When the questions become existential, one goes back to the fundamentals, which in marketing translates to brand and brand strategy. I remain optimistic and as committed and engaged to brand as ever to help lead my company into the post-COVID future.”

So for Kim, brand strategy should have been top priority all along, while utilizing the technology and platforms at one’s disposal, and understanding it’s role alongside corporate reputation.

Anders Tylman-Mikiewicz is Chief Product Officer at MGM Resorts International in Las Vegas. The travel industry has been particularly challenged in the COVID-19 pandemic, but he thinks a lot of this was coming already, and necessary:


Anders Tylman-Mikiewicz 
Chief Product Officer
MGM Resorts International, Las Vegas

“I think we are in a moment of unique clarity. Brand Strategy now sits at the very top at ours and many other companies for a few reasons:

We were all getting a bit fat and unfocused. The global pandemic and social justice reaction were at the end of a record 12-year US bull run. For many companies resulted in too broad strategies, inflated ad prices (especially digital), and emphasis on optimizing, with internal processes, budgets, and incrementality

Significant change was already happening, because the vertically integrated agency conglomerate model works for fewer and fewer clients. Marketers now look to several options: one-stop digital marketing strategy with consultancies, strategic partners to complement or amplify in-house, pure-play agencies who do great work at lower cost, or in-house for speed. On the tech side, we were 10 years into serious digital category transformations, with tech pure-plays now leaders (Amazon, Netflix, Tesla, Spotify, Uber).

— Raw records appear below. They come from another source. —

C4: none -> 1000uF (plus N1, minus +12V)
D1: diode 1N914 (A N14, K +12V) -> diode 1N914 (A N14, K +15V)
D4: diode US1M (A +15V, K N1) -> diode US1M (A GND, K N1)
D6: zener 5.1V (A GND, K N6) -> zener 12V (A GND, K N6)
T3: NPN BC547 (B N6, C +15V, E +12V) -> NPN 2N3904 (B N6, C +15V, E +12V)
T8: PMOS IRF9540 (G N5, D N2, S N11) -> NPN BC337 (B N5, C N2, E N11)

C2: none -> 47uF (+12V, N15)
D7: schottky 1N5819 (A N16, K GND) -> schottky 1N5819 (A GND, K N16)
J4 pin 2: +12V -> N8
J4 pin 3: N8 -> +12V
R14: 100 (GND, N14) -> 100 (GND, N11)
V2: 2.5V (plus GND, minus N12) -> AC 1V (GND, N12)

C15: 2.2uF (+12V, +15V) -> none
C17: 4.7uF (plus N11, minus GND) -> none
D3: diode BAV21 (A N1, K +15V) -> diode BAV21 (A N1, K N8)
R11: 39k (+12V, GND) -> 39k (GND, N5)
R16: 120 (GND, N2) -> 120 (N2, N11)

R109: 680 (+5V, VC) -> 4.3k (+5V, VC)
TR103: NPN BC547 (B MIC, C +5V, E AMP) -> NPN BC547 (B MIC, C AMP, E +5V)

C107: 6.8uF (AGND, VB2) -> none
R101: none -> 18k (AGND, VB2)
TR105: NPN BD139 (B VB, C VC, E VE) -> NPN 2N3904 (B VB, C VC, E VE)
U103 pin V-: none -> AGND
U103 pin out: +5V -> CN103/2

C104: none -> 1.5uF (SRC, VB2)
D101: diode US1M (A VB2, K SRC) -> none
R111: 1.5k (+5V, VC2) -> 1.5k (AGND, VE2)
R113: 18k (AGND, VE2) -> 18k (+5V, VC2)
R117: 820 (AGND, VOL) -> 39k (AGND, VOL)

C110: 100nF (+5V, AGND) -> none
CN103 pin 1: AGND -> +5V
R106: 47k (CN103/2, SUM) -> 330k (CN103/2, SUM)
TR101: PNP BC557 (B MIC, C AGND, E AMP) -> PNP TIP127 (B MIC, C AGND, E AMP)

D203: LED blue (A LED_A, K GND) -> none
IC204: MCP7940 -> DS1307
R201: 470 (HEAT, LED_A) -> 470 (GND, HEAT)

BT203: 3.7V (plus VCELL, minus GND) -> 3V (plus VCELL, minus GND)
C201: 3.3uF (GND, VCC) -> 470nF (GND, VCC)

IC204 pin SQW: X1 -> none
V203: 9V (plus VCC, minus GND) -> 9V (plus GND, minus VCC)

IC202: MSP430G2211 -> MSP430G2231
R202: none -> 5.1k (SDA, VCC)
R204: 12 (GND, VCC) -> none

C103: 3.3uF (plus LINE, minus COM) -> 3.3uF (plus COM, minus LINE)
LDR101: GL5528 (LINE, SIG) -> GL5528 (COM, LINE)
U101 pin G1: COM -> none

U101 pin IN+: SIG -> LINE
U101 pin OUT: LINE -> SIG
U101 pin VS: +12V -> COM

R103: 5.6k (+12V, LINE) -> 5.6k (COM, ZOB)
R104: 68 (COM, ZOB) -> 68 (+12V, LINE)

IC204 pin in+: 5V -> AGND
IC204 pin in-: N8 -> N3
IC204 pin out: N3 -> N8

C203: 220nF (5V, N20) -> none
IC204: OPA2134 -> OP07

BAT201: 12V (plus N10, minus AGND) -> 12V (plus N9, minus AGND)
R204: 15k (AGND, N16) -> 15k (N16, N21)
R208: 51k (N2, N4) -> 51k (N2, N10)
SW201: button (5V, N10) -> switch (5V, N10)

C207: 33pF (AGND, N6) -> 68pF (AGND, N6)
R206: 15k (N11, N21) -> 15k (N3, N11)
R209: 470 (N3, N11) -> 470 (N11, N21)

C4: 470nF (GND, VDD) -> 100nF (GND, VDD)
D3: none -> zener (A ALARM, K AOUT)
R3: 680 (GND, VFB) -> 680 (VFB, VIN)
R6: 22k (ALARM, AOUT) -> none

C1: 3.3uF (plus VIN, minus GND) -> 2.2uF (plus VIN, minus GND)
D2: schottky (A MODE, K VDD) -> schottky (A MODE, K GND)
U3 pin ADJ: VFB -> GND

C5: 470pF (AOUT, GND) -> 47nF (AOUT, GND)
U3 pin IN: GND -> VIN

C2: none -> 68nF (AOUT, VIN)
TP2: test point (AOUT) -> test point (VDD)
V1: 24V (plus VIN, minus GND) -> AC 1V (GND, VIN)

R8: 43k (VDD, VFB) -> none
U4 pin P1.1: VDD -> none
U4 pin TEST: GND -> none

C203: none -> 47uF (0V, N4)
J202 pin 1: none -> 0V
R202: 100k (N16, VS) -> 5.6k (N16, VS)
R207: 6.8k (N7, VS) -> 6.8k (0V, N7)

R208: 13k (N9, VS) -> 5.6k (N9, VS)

Covid and the social injustice shakeup become unprecedented forcing functions for clarity and focus. With CV19 we suddenly stood naked. Pretty much everything we worked on in February was suddenly not relevant. MGM rapidly experienced close to zero revenue. Despite a strong balance sheet and liquidity, it was impossible to not ask very existential questions.

Our brand – and strategic conversations about it – became the north star for everything else, which sort of is how it should be. Interest and sensitivity about our brand rose to the Board level in one week. Everything around brand experience – comms, staff uniforms, physical and digital customer experience, and especially health and safety– is being re-visited as we continually ask ourselves what’s the right thing to do for the brand.

On the performance marketing side, nothing was off the table; we adopted zero-based budgeting and added back only on clear rationale. Pulling away from all advertising has been refreshing in many ways. Paid, search and social were increasingly a race to the bottom and we’re re-discovering the strength of owned channels. Digital experience moved from nice-to-have to must-have. I read somewhere that COVID-19 will accelerate 3-5 years’ worth of digital adoption by companies and consumers into 3-6 months. I believe it.

In many ways we’ve become a different – and better – company after the shutdown, much more aligned to our brand, because we had to go through everything in 2 months. I’m certain this would not have happened this fast if COVID-19 hadn’t forced us. This hyper-clear phase has also given our leadership a taste for more. It’s a new operating model, not a new phase.

For Anders and MGM, the silver lining has been this opportunity to rethink, reprioritize, reconnect the tactical and strategic, and elevate brand conversations in the company beyond the next promotion.

From our base in the Netherlands, businesses have taken a pragmatic, get-on-with-it view on what to do when COVID-19 arrived, as the one-two punch wasn’t as pronounced as in the US or UK. In the EU, brand had been rising in importance because of newfound recognition of its role in everything from employee engagement to eCommerce performance to shareholder value. For Allyson, Kim, and Anders in the US, though, brand strategy became nearly existential: get your brand right – now – or else. With this newfound sense of clarity and a sense of urgency – brand will drive performance, and also everything you do, inside your company and out in the world.